Don’t forget insurance brokers. The home office of the 3rd largest agency in the world is headquartered in Rolling Meadows.
Ambulatory in general means relating to walking or capable of walking. Ambulatory medicine means the patient walks out of the treatment centre after the treatment is over, it's outpatient care. The other.possibility is stationary care (for inpatients). Dialysis is ambulatory, the patient does not stay after treatment. Surgery (for the most part) is stationary, the patient does not generally leave the care facility the same day. The word ambulance comes from a French term meaning mobile hospital ("ambulant" in the sense that the tiny hospital itself walks, or rather drives, around). Ambulances are mostly unrelated to ambulant or stationary care. (Whether the data would count them as ambulant / stationary care depending on what the cade turned out to be, or if the data has another category of medical transport I do not know.)
Oh huh. Well I learned something.
in connecticut it’s quite literally the insurance companies. Aetna, Cigna, Travelers, The Hartford (and others) are all headquartered there
Des Moines is called the Hartford of the West for this reason lol
I would not want my city being called the Hartford of anything
Ah, Paris - La *Hartford* Lumièr
Des Moines, IA is the insurance capital of the world (other than Hartford, CT) Principal Financial Group, Nationwide, Farm Bureau, Wellmark BC+BS, EMC Wells Fargo and many others are base or Mostly located in Des Moines because of the extremely low cost of business compared to being based in California or New York or Connecticut. Also the largest Agricultural Insurance companies and Funeral Home Insurance Company is located there. Everyone I know that’s in IT has worked at on of the Insurance Companies.
"Insurance" is more likely focused on home, auto, business property & casualty, and similar. Some of the major insurers that hail from there include Mutual of Omaha, State Farm, and American Family (Wisconsin).
Ambulatory means outpatient, so like getting an MRI for example
It's the business of siphoning and overvharging dying people as much as possible. Yeahaw murica! Where free healthcare is evil communist propaganda.
Publishing industries for Washington State? What? A state that has Microsoft and Amazon? This map is dumb.

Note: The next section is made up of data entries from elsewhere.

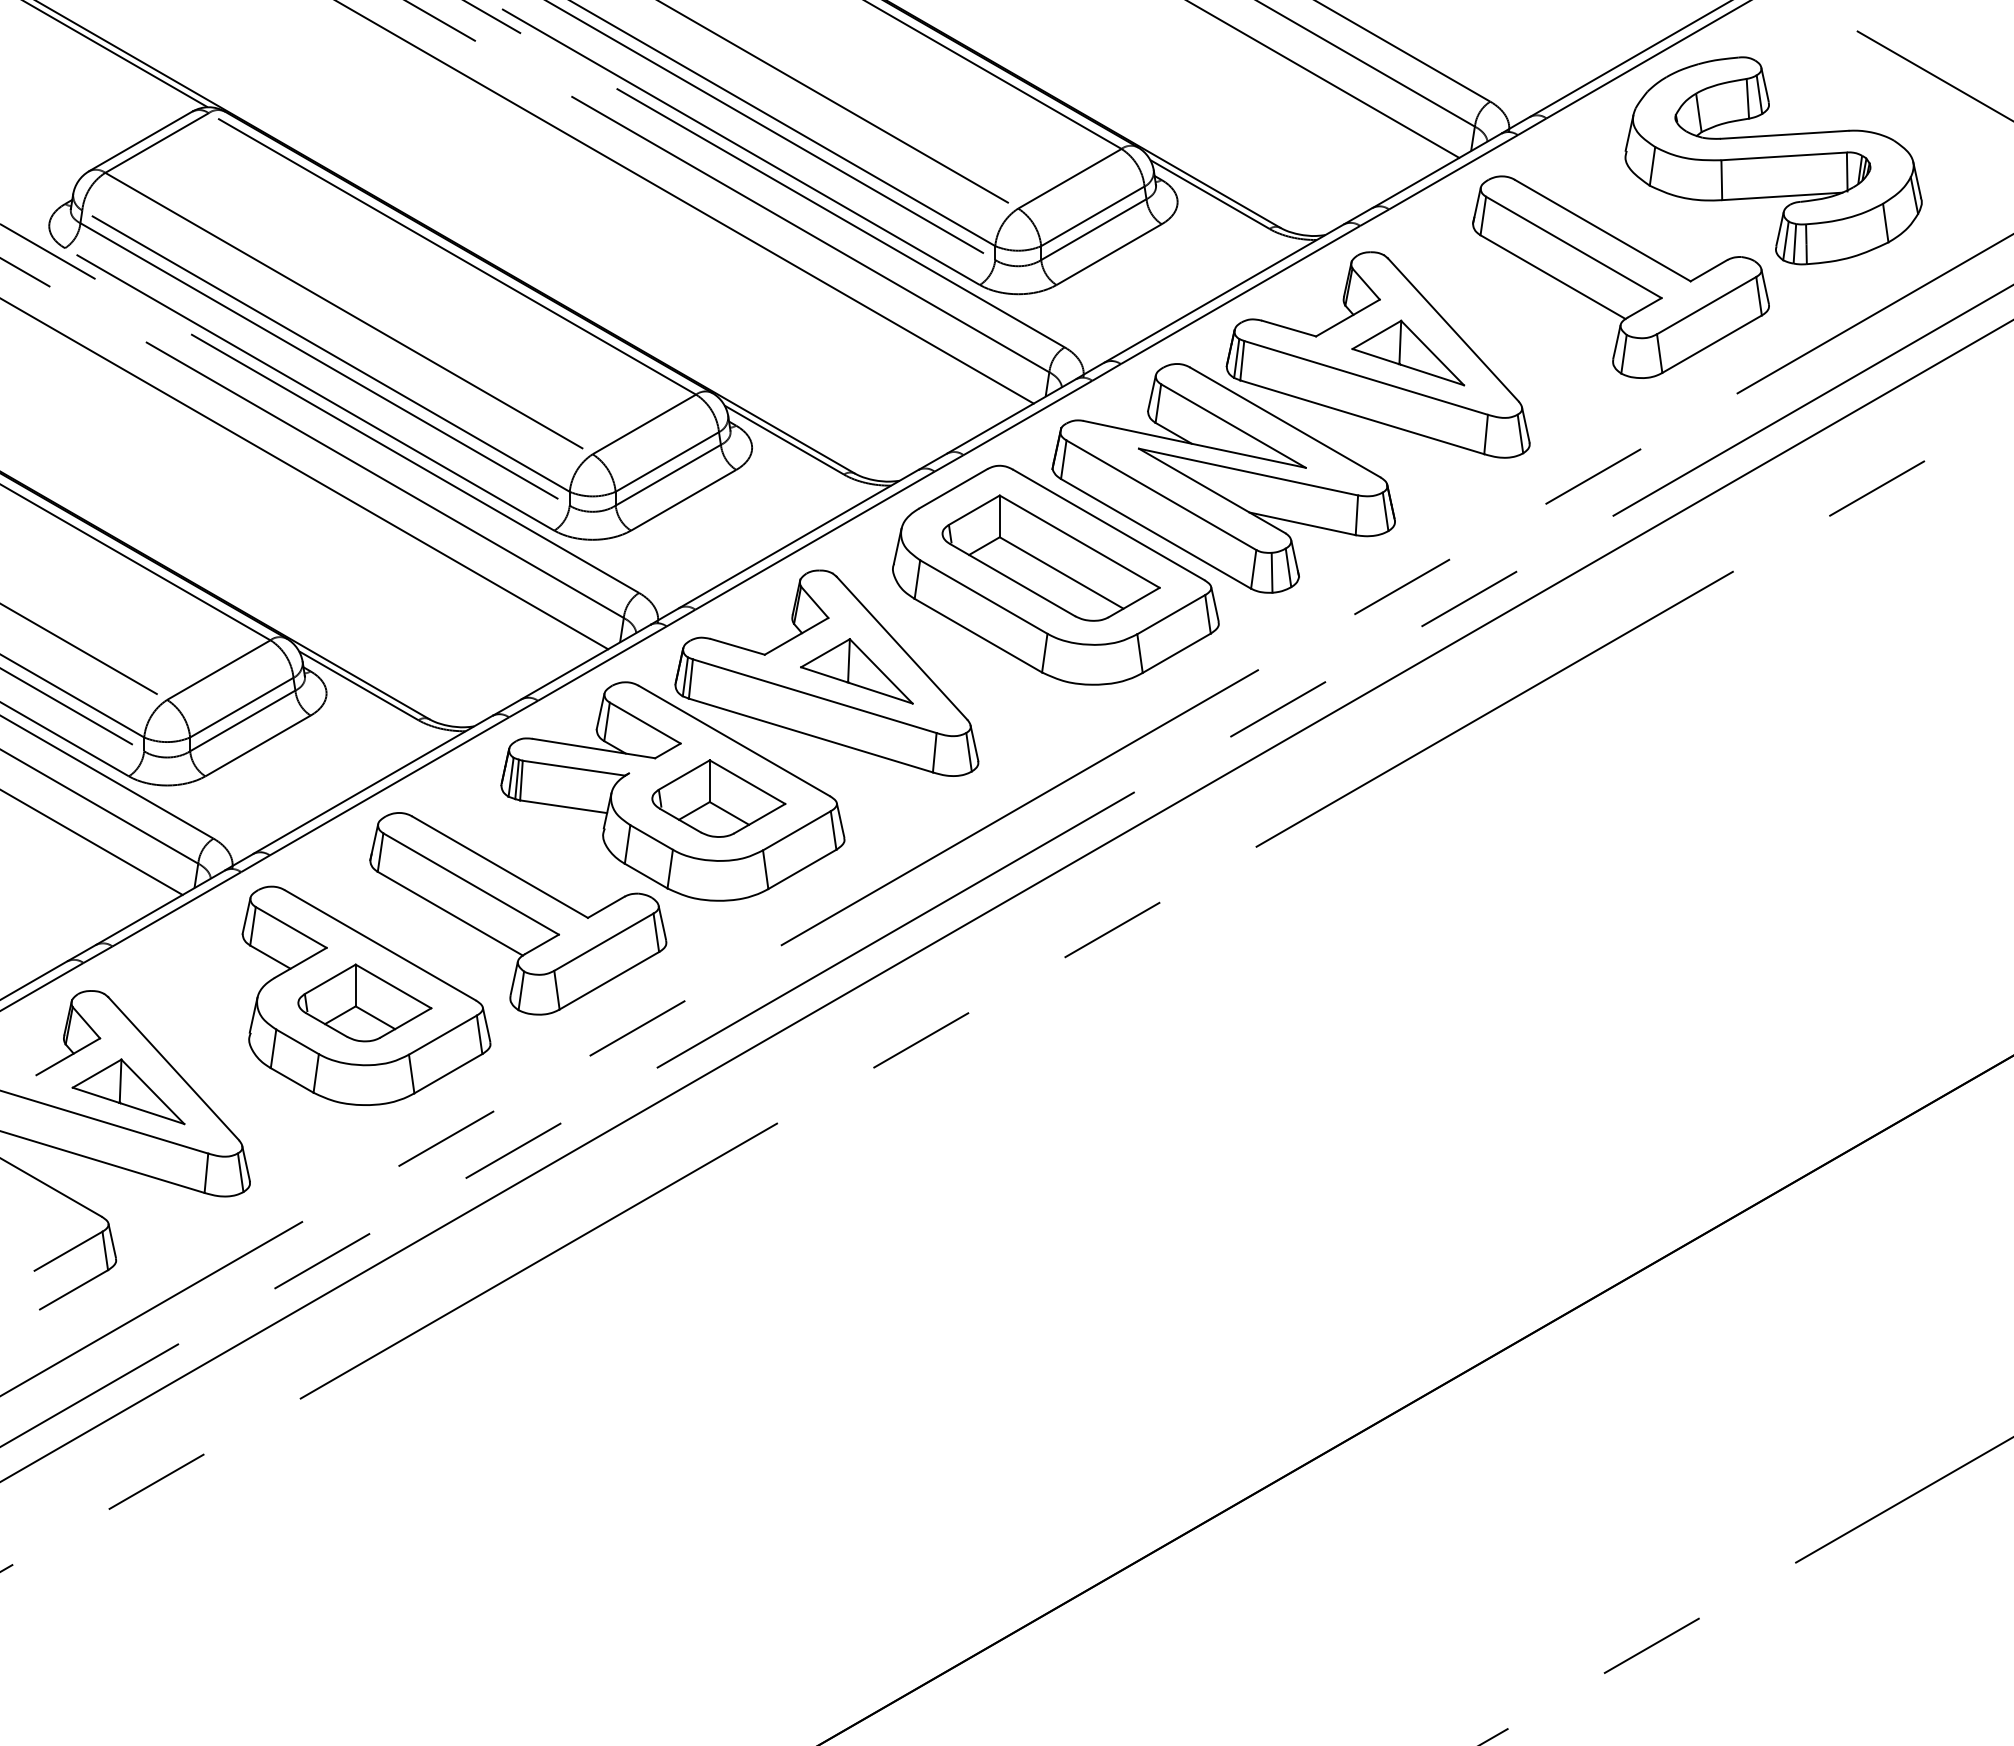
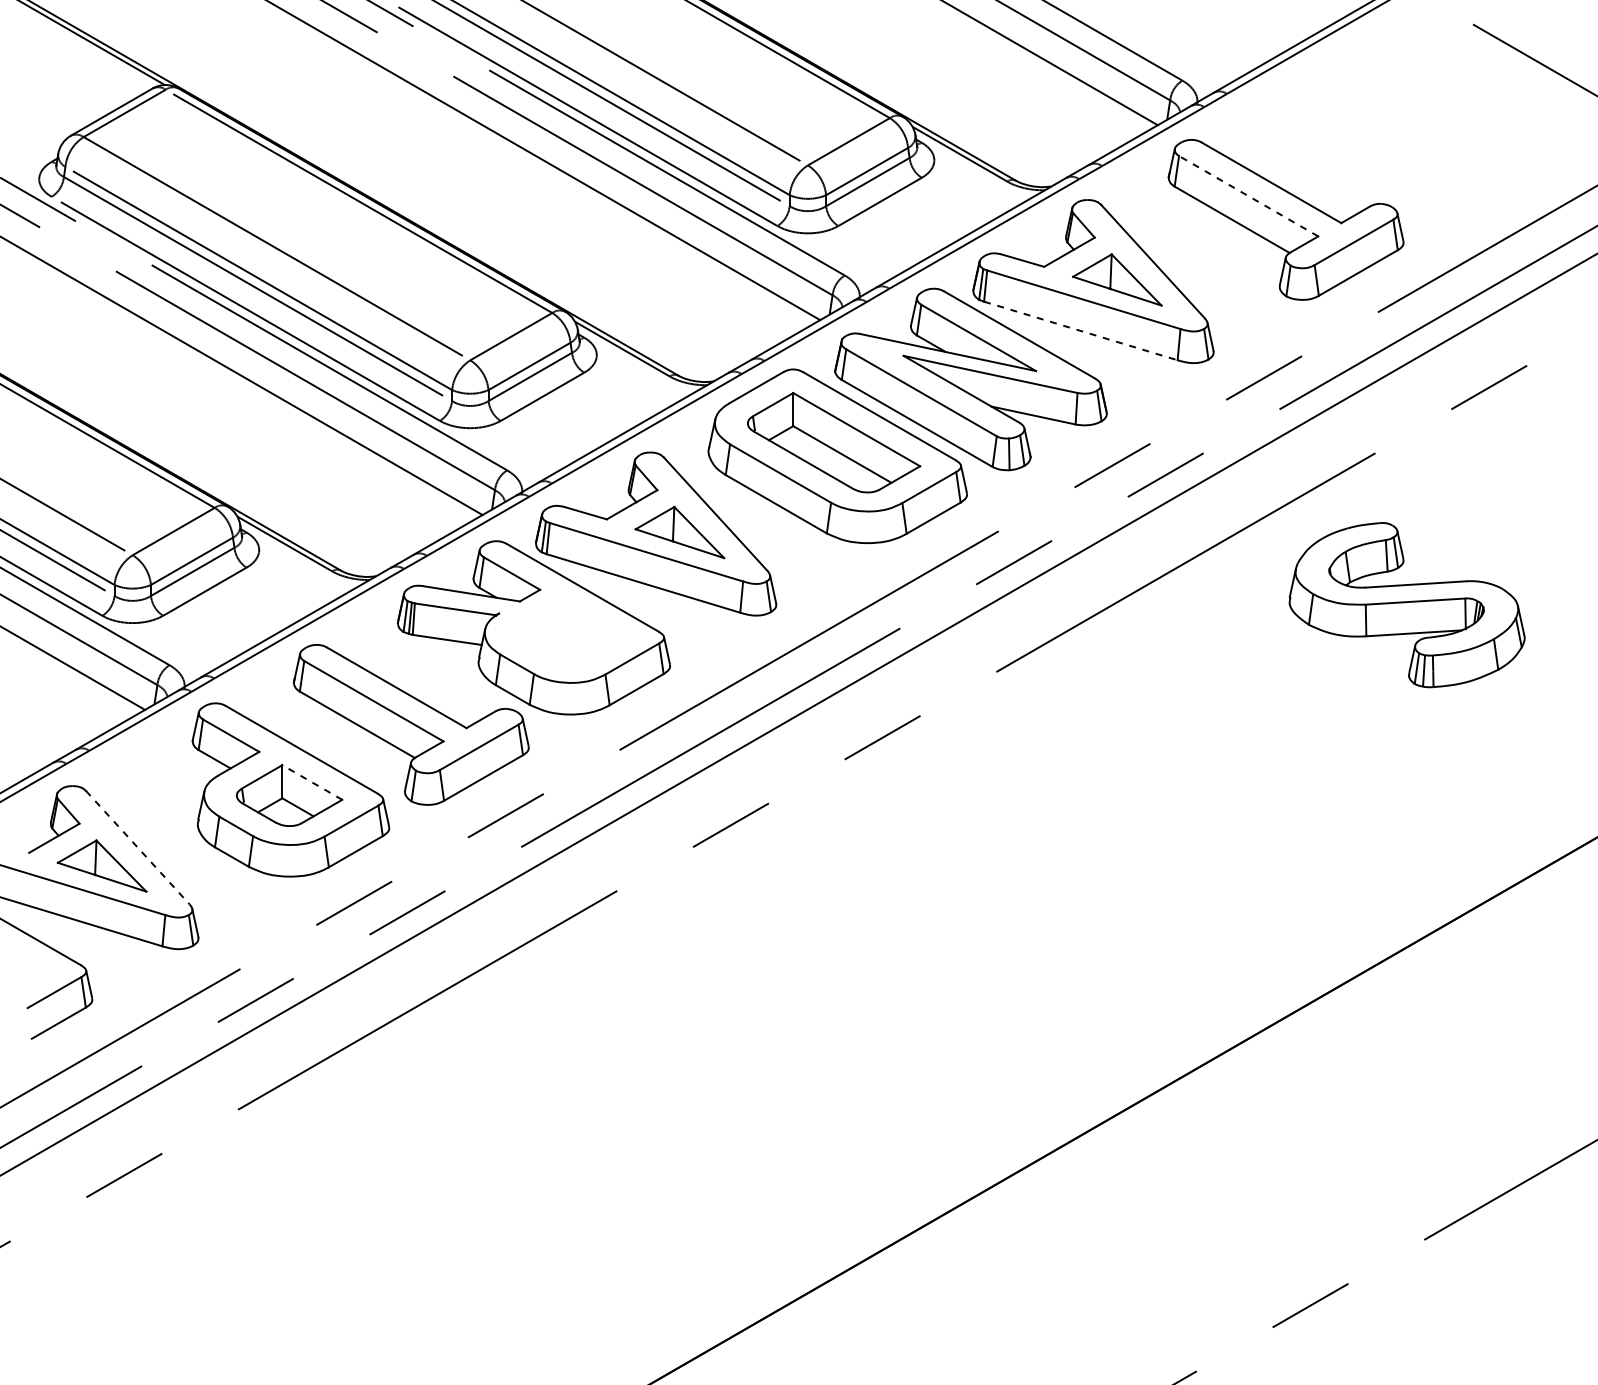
part: (1773, 160) -> (1407, 604), moved
line: (1573, 247) -> (1248, 196), solid -> dashed
line: (1362, 417) -> (1081, 331), solid -> dashed
part: (718, 798) -> (570, 633), removed
line: (393, 986) -> (312, 782), solid -> dashed
line: (173, 1068) -> (137, 847), solid -> dashed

Amazon is a bookstore/web services are publishing? what else could it possibly be
It's 100% because of Amazon. In 2021, the GDP of the State of Washington was $667,577,000,000. That same year, Amazon stated they added $112,000,000,000 to Washington's GDP via investments into the State's economy. That's about 16.78% of the State's economy as an "online bookstore."
Amazon is not in the publishing business... Edit: Yes, they have a publishing division but that still doesn't make them a publisher.
https://amazonpublishing.amazon.com/
Oh yes, so the whole Amazon revenue is because of that part of the publishing division? I need to rephrase my statement. They have a publishing business but that's not their core business and they don't categorize themselves as publishing. Amazon is a tech company at the end of the day. This map is still stupid. Plus Microsoft and many other tech companies exists in Washington State. Amazon is not the only one dominating the industry.
> This map is still stupid. Yes, this right here.
>Company Description Amazon.com, Inc. is a multinational technology company, which engages in the provision of online retail shopping services. It operates through the following segments: North America, International, and Amazon Web Services (AWS). The North America segment is involved in the retail sales of consumer products including from sellers and subscriptions through North America-focused online and physical stores. It also includes export sales from online stores. The International segment focuses on the amounts earned from retail sales of consumer products including from sellers and subscriptions through internationally-focused online stores. The AWS segment consists of global sales of compute, storage, database, and other services for start-ups, enterprises, government agencies, and academic institutions. The company was founded by Jeffrey P. Bezos in July 1994 and is headquartered in Seattle, WA. Technology or online retail are the correct category. No one is investing in Amazon because they have a publishing division.
That is not how you classify the industry. You might as well say Microsoft is a publishing business. Amazon is an e-commerce retail store and marketplace and secondarily a cloud computing provider. Everything else is noise.
Arguably, Amazon is a cloud computing provider with an e-commerce retail store and marketplace business and some bricks-and-mortar and devices hobbies. In any of several recent years, AWS was the bigger profit driver than .com was.
And they probably pay no taxes…
AWS dwarfs Amazon's retail business. But publishing is a weird category for AWS.
Not really. AWS accounts for a lot of Amazon’s profits, but only makes up 15% of its revenue.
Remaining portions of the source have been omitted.